Longchuansmilus Temporal range: Late Miocene PreꞒ Ꞓ O S D C P T J K Pg N

Scientific classification
- Kingdom: Animalia
- Phylum: Chordata
- Class: Mammalia
- Order: Carnivora
- Family: Felidae
- Subfamily: †Machairodontinae
- Tribe: †Machairodontini
- Genus: †Longchuansmilus Jiangzuo et al., 2022
- Type species: †Longchuansmilus xingyongi Jiangzuo et al., 2022

= Longchuansmilus =

Extinct genus of carnivores

Longchuansmilus is an extinct genus of machairodontine (sabre-toothed) cat that lived in China during the Late Miocene. The type and only species, Longchuansmilus xingyongi, was described in 2022.

== Etymology ==
The generic name "Longchuansmilus" refers to the Longchuan River, which runs along the Yuanmou Basin, and the Greek σμίλη/smilē meaning "dagger". The specific name honours Xingyong Zhang, who has helped greatly in the discovery and study of the fossils at the Yuanmou hominid site.

== Palaeoecology ==
Longchuansmilus is thought to have been jaguar-sized.
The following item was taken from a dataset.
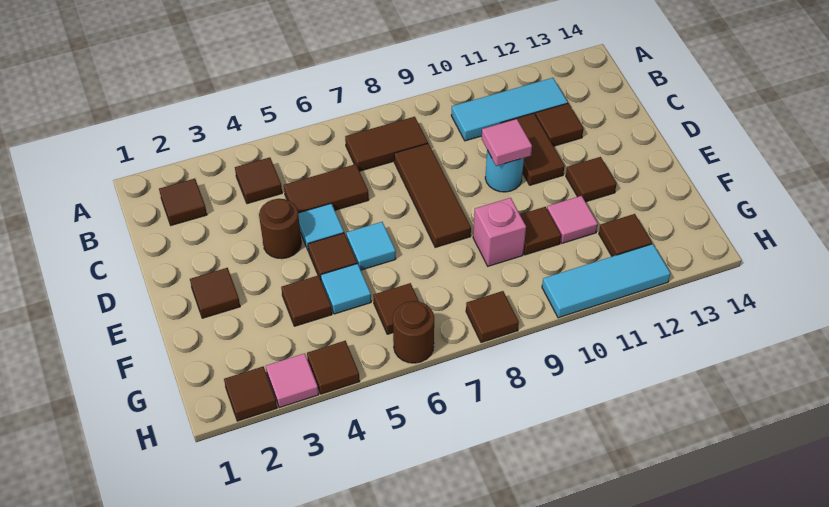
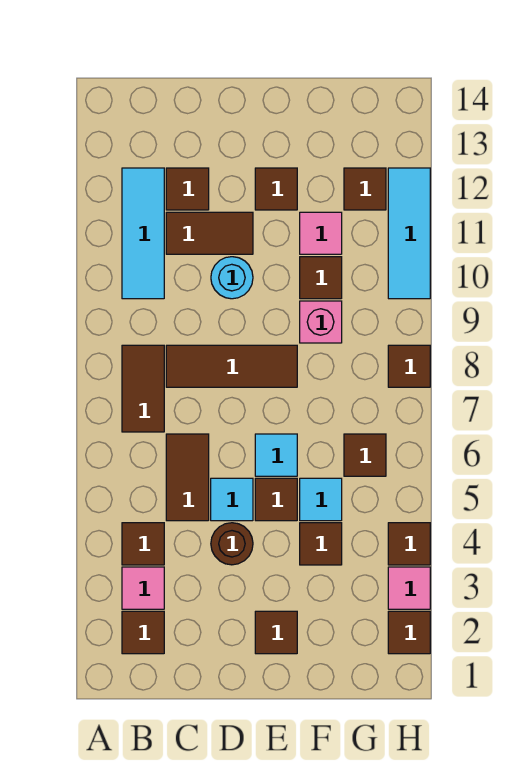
pink tile D10 level 2 -> pink tile B3 level 1
brown round brick H6 level 1 -> none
Longchuansmilus would have coexisted with proboscideans, the beaver Sinocastor, the rodent Kowalskia, the flying squirrel Pliopetaurista, the rabbit Alilepus, and the ape Lufengpithecus. Animals found near the fossil include tapirs, insectivores, flying squirrels, bamboo rats, freshwater birds, fish, frogs, turtles, crocodiles, beavers, otters and terrestrial birds, all which point to a swampy or lacustrine environment.